DESCRIPTION OF THE PREFERRED EMBODIMENT
FIG. 1A shows a decanter centrifuge 10 of the invention for separating
heavier-phase substances, such as solids, from lighter-phase substances,
such as liquids. The centrifuge 10 includes a bowl 12 having a generally
cylindrical clarifier section 14 adjacent to a tapered beach section 16,
at least one lighter-phase discharge port 18 communicating with the
clarifying section 14, and at least one heavier-phase discharge port 20
communicating with the tapered beach section 16. A screw-type conveyor 22
is rotatably mounted substantially concentrically within the bowl 12, and
includes a helical blade 24 disposed about a conveyor hub 26 having a
first hub section 45 and a second hub section 47, and a feed distributor
and accelerator secured thereto. As shown in FIGS. 1A and 1B, the
preferred embodiment of the invention includes a cone accelerator 43
having a distributor surface 37, a generally cone-shaped inside surface
29, and accelerator vanes 39 attached thereto and extending outwardly from
the distributor surface 37. The bowl 12 and conveyor 22 rotate at high
speeds via a driving mechanism (not shown) but at different angular
velocities about an axis of rotation 30.
A feed slurry 32 having, for example, solids 50 suspended in liquid 52, is
introduced into the centrifuge 10 through a generally cylindrical feed
pipe 34 disposed within the conveyor hub 26 by a mounting apparatus (not
shown) at a predetermined and appropriate stand-off distance D from a
non-convex distributor surface 37 of the cone accelerator 43. As shown in
FIG. 1A, a feed pipe baffle 36 is secured to the feed pipe 34 to prevent
the feed slurry 32 from flowing back along the outside surface of the feed
pipe 34 and the inside surface 42 of the conveyor hub 26. Alternatively,
the baffle 36 may be attached to the inside surface 42 of the conveyor hub
26. The feed slurry 32, having a determinable flow rate, exits the feed
pipe 34 through a discharge opening 38 proximate to the end of the feed
pipe 34, and engages the distributor surface 37 and the vanes 39.

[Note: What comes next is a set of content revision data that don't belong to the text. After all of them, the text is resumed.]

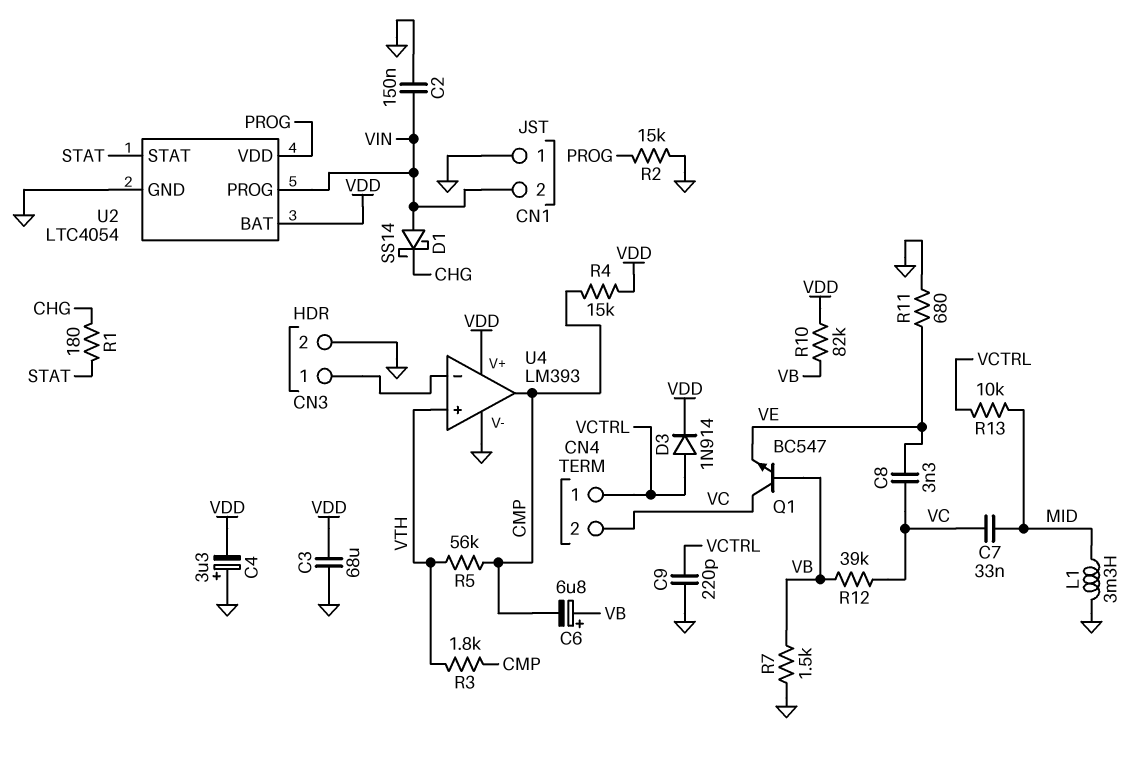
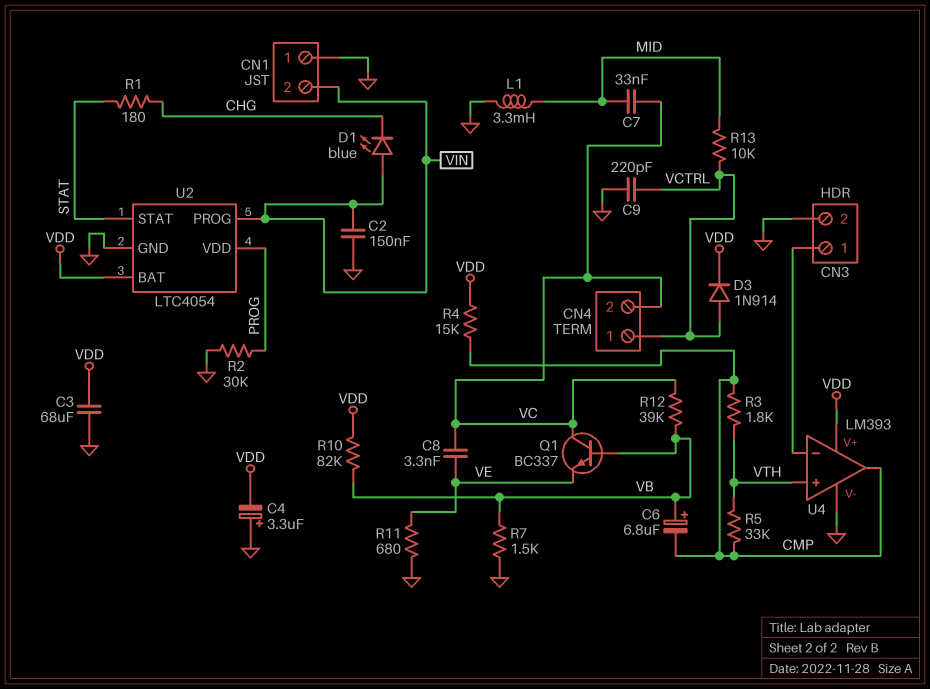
D1: schottky SS14 (A VIN, K CHG) -> LED blue (A VIN, K CHG)
Q1: NPN BC547 (B VB, C VC, E VE) -> NPN BC337 (B VB, C VC, E VE)
R2: 15k (GND, PROG) -> 30k (GND, PROG)
R5: 56k (CMP, VTH) -> 33k (CMP, VTH)

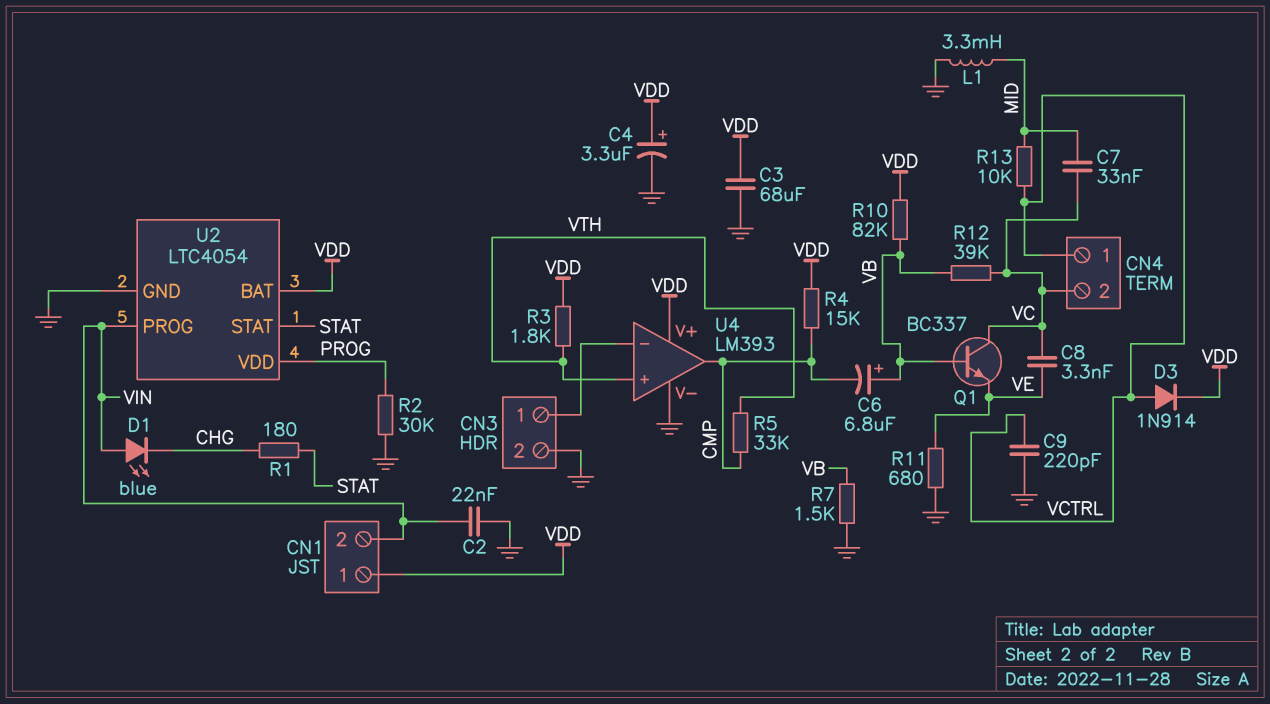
C2: 150nF (GND, VIN) -> 22nF (GND, VIN)
C4: 3.3uF (plus GND, minus VDD) -> 3.3uF (plus VDD, minus GND)
CN1 pin 1: GND -> VDD
R3: 1.8k (CMP, VTH) -> 1.8k (VDD, VTH)

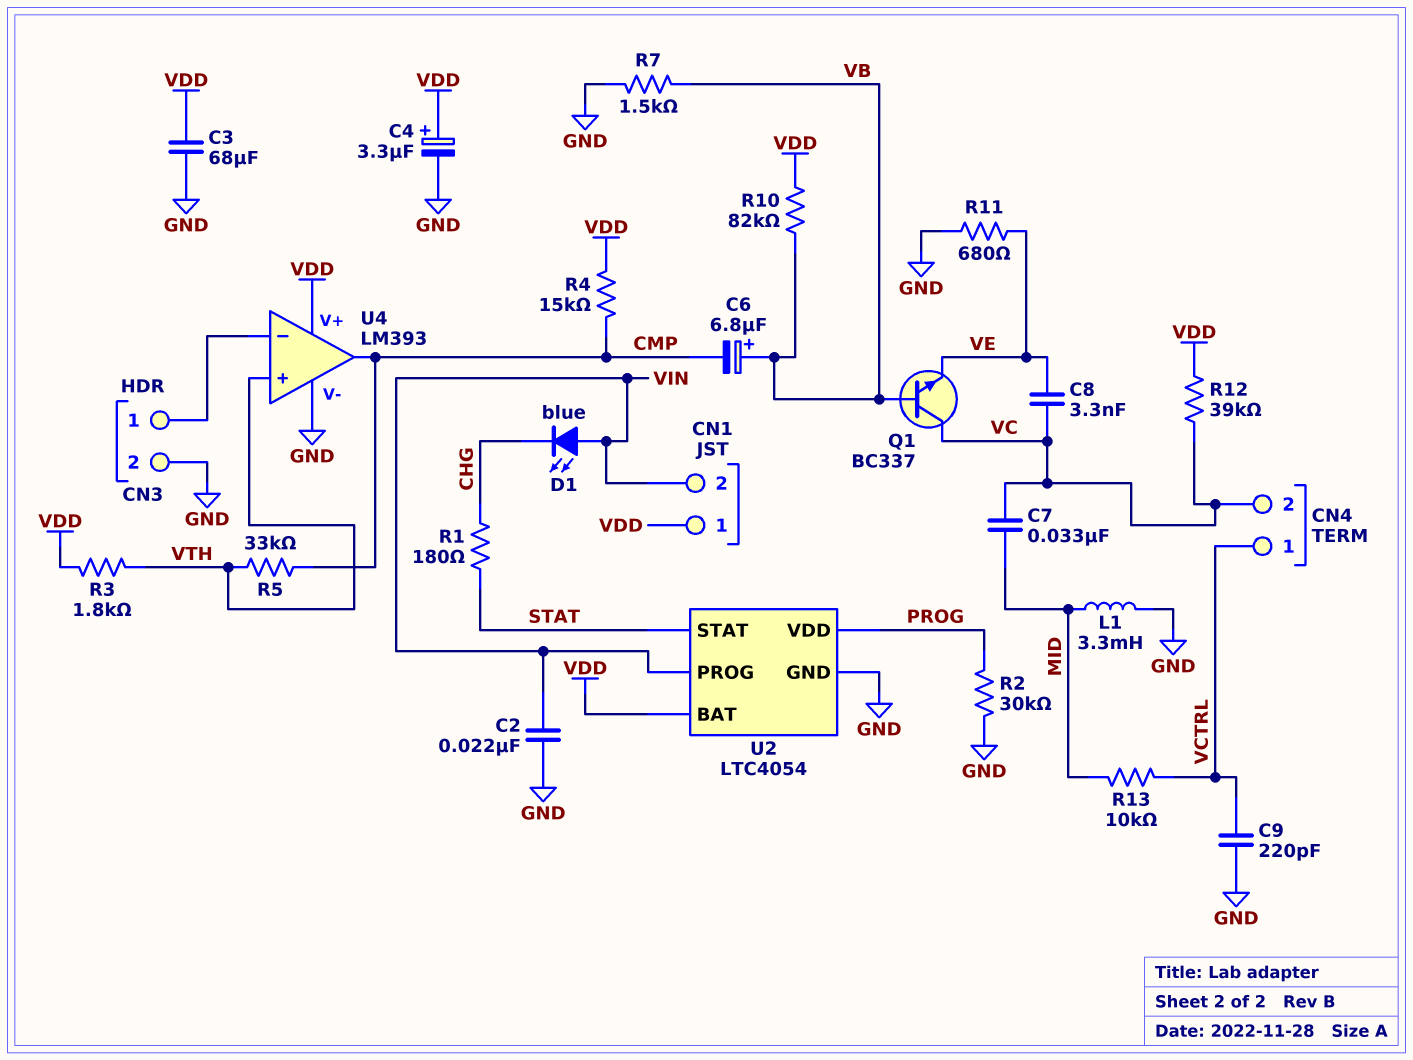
D3: diode 1N914 (A VCTRL, K VDD) -> none
R12: 39k (VB, VC) -> 39k (VC, VDD)

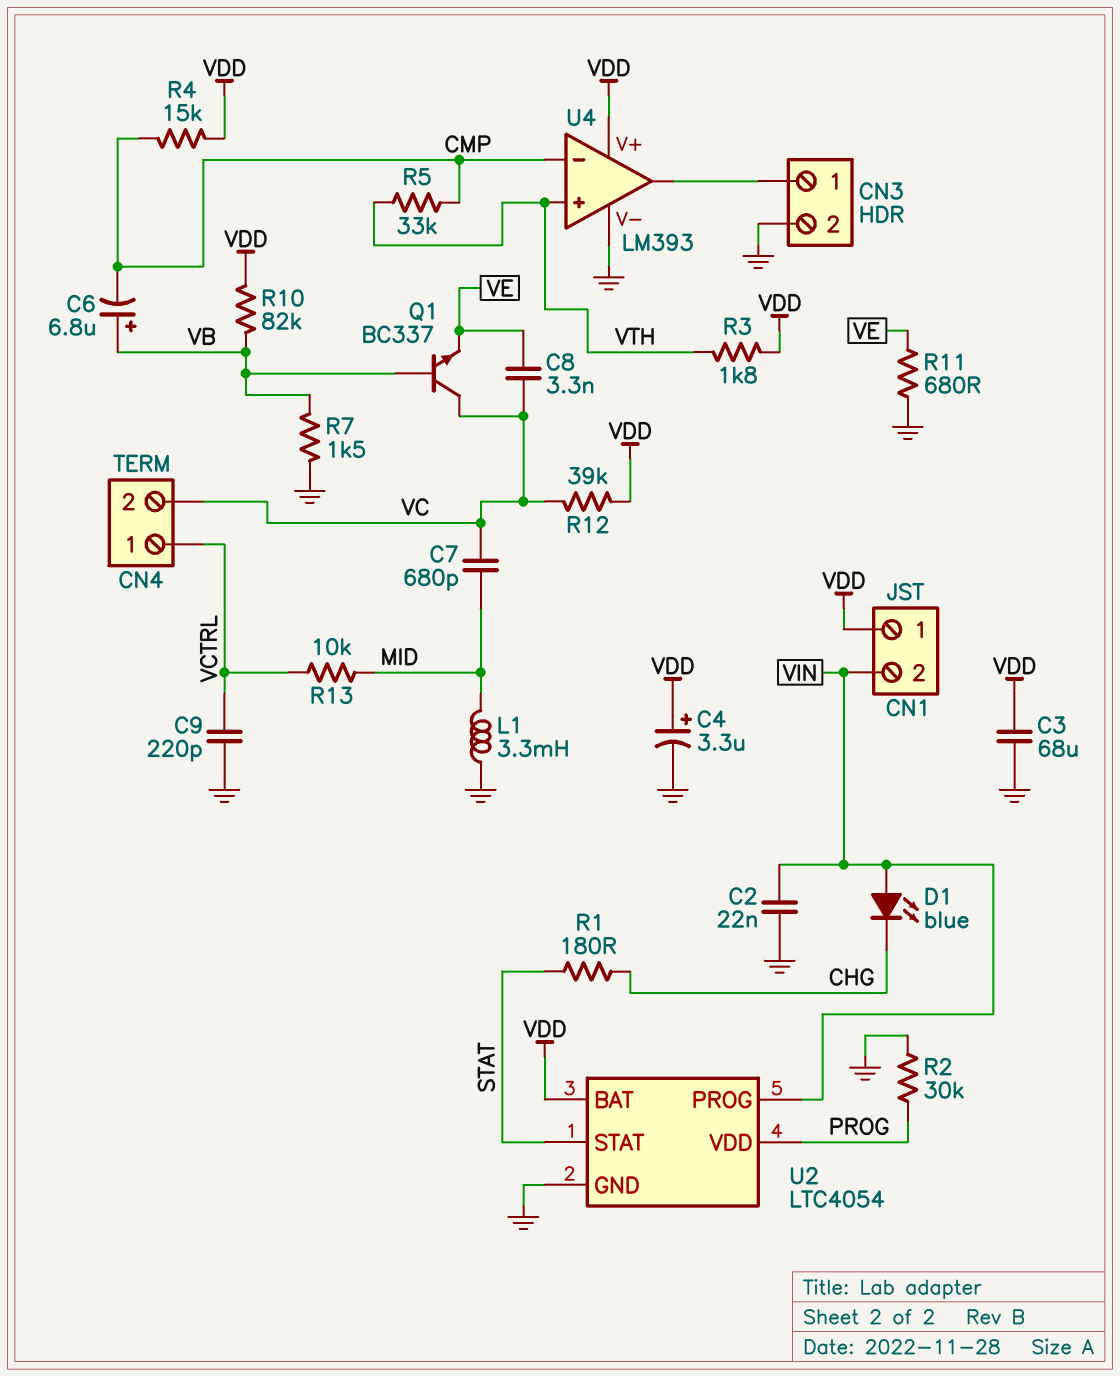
C7: 33nF (MID, VC) -> 680pF (MID, VC)
U4 pin in-: CN3/1 -> CMP
U4 pin out: CMP -> CN3/1

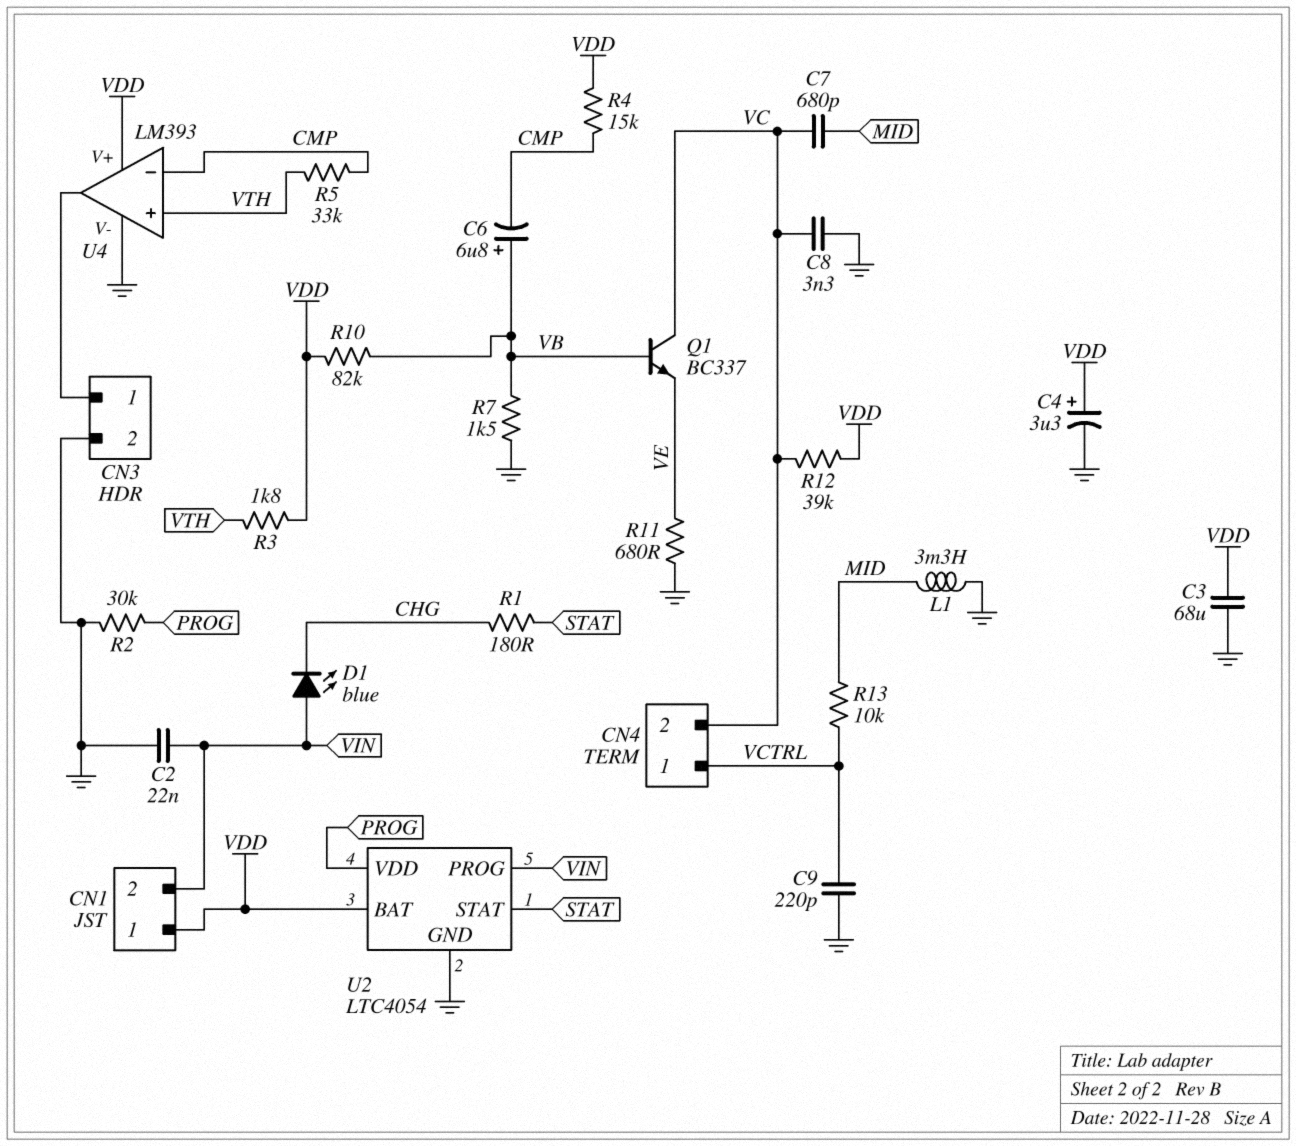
C8: 3.3nF (VC, VE) -> 3.3nF (GND, VC)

The feed slurry 32 exits the conveyor hub 26 through a passageway 44 formed
by the first and second hub sections 45 and 47 of the conveyor hub 26, and
enters the zone A--A formed between the conveyor hub 26 and the bowl 12.
The feed slurry 32 then forms a separation pool 46 having a pool surface
46A within the zone A--A, adjacent to the inside surface of the bowl 12.
As shown in FIG. 1A, the depth of the separation pool 46 is determined by
the radial location of one or more dams 48 positioned between the liquid
discharge port 18 and the separation pool 46.
The centrifugal force acting within the separation pool 46 causes the
suspended solids 50 in the separation pool 46 to sediment on the inner
surface 54 of the bowl 12. The sedimented solids 50 are conveyed "up" the
tapered beach section 16 by the differential speed relative to the bowl 12
of the helical blade 24 of the conveyor 22, pass over a spillover lip 56
proximate to the solids discharge port 20, and exit the centrifuge 10 via
the solids discharge port 20. The liquid 52 leaves the centrifuge 10
through the liquid discharge port 18 after flowing over the dam(s) 48.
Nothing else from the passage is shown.